Several limitations warrant consideration. First, while we demonstrate association, the functional significance of ϕ-organization requires investigation with behavioral paradigms. Does higher ϕ-organization predict cognitive flexibility, meditation experience, or other meaningful outcomes? Second, this analysis focused on resting-state data; whether ϕ-organization shifts systematically during cognitive tasks—as suggested by Rodriguez-Larios et al.—remains to be directly tested with within-subject designs. Third, the spectral centroid approach, while robust to noise, may be affected by individual differences in spectral shape; future work could examine whether peak-based frequency estimates yield comparable results. Fourth, we did not assess test-retest reliability; comparing centroid-based results to peak-based frequency estimates (e.g., Individual Alpha Frequency) would further validate our approach; establishing the temporal stability of individual differences in ϕ-organization would strengthen claims about its trait-like nature. Additionally, testing whether similar ϕ-organization patterns emerge in other frequency band pairs (e.g., alpha-beta during attentional tasks) would clarify the generality of the “golden rhythms” framework. Fifth, while all recordings were nominally eyes-closed resting state, we did not control for vigilance fluctuations, drowsiness, or micro-sleep episodes using objective markers (e.g., EOG, spectral slope dynamics), which are known to affect theta and alpha frequencies. Without objective vigilance markers (e.g., EOG monitoring, spectral slope dynamics), we cannot definitively rule out that some variance in ϕ-organization reflects transient state differences rather than stable trait-like properties. Future studies should incorporate vigilance monitoring to address this limitation.
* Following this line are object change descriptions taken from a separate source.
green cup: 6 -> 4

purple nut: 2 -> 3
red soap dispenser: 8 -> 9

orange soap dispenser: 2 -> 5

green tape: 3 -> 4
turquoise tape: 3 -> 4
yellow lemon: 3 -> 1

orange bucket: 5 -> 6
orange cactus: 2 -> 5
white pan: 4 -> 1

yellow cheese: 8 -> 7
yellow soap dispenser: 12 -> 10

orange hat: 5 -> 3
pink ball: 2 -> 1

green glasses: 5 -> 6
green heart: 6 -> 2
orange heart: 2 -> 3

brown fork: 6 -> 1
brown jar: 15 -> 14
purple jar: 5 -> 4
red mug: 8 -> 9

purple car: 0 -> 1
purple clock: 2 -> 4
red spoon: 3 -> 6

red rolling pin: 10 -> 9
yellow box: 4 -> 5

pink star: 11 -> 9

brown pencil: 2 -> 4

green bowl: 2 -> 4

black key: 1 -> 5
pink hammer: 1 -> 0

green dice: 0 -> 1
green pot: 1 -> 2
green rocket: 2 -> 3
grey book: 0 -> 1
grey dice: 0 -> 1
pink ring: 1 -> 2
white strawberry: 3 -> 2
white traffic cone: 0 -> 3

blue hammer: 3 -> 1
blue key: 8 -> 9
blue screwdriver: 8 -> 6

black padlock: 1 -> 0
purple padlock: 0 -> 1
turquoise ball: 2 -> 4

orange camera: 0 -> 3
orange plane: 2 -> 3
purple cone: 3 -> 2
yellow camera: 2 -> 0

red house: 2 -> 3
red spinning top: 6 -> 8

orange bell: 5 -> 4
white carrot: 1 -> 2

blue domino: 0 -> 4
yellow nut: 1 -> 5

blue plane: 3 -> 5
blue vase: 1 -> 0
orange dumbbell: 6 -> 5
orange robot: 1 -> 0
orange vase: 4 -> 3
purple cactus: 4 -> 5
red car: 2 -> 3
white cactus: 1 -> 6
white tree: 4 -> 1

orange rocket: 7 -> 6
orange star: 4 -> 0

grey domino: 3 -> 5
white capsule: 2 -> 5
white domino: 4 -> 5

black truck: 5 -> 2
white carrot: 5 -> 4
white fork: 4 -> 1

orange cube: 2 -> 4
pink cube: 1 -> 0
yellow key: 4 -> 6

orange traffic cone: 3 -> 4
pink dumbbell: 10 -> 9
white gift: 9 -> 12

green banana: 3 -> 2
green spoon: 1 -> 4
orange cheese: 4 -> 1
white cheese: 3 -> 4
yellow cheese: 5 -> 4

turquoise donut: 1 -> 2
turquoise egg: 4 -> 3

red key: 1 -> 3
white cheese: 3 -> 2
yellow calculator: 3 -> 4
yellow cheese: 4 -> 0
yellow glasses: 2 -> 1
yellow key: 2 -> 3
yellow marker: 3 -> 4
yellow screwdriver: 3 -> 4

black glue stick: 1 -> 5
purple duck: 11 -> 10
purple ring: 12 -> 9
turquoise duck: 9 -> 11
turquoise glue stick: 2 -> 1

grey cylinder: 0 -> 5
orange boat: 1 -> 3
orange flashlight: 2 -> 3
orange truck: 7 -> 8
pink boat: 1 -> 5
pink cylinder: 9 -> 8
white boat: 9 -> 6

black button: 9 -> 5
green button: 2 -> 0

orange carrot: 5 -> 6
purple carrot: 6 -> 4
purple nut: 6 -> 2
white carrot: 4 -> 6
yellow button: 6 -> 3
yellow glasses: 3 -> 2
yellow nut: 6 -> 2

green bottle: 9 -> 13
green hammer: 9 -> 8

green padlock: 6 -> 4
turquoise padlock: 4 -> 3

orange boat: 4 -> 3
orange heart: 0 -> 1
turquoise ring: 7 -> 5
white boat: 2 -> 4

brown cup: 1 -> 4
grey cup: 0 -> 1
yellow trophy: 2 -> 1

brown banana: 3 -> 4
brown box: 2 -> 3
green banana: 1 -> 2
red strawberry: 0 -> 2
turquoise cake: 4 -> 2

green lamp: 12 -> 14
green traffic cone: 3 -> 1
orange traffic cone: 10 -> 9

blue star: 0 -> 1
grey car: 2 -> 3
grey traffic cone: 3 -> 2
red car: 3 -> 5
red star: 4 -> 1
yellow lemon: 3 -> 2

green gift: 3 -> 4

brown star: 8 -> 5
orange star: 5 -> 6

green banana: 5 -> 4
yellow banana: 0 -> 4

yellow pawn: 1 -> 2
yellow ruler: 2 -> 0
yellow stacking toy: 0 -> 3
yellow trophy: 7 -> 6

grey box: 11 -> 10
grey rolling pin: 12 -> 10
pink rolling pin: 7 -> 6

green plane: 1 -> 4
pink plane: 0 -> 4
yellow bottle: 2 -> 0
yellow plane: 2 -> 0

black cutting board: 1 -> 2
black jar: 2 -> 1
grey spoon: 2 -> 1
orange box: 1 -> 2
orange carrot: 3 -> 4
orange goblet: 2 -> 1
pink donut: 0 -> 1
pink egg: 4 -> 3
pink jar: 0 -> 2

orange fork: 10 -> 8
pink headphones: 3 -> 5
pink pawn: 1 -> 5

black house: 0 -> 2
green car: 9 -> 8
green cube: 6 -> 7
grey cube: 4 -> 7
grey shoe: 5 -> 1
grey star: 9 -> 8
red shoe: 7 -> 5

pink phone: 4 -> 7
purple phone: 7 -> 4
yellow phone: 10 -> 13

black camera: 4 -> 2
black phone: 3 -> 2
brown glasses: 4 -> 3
Golden ratio organization in human EEG theta-alpha frequencies is a robust association, replicating across 320 subjects from two independent datasets with diverse acquisition parameters. The 80% prevalence of ϕ-organized spectral architecture, the consistency across datasets (r = 0.50-0.63), and the striking frontal theta validation (r = 0.718) suggest this may reflect a consistent pattern of theta-alpha organization in resting-state EEG. These results provide converging evidence against a simple spatial-mixing explanation and are consistent with ϕ-related organization of theta-alpha frequencies. The findings have potential implications for understanding neural computation, developing biomarkers of brain state, and potentially explaining why ϕ appears so frequently across biological systems.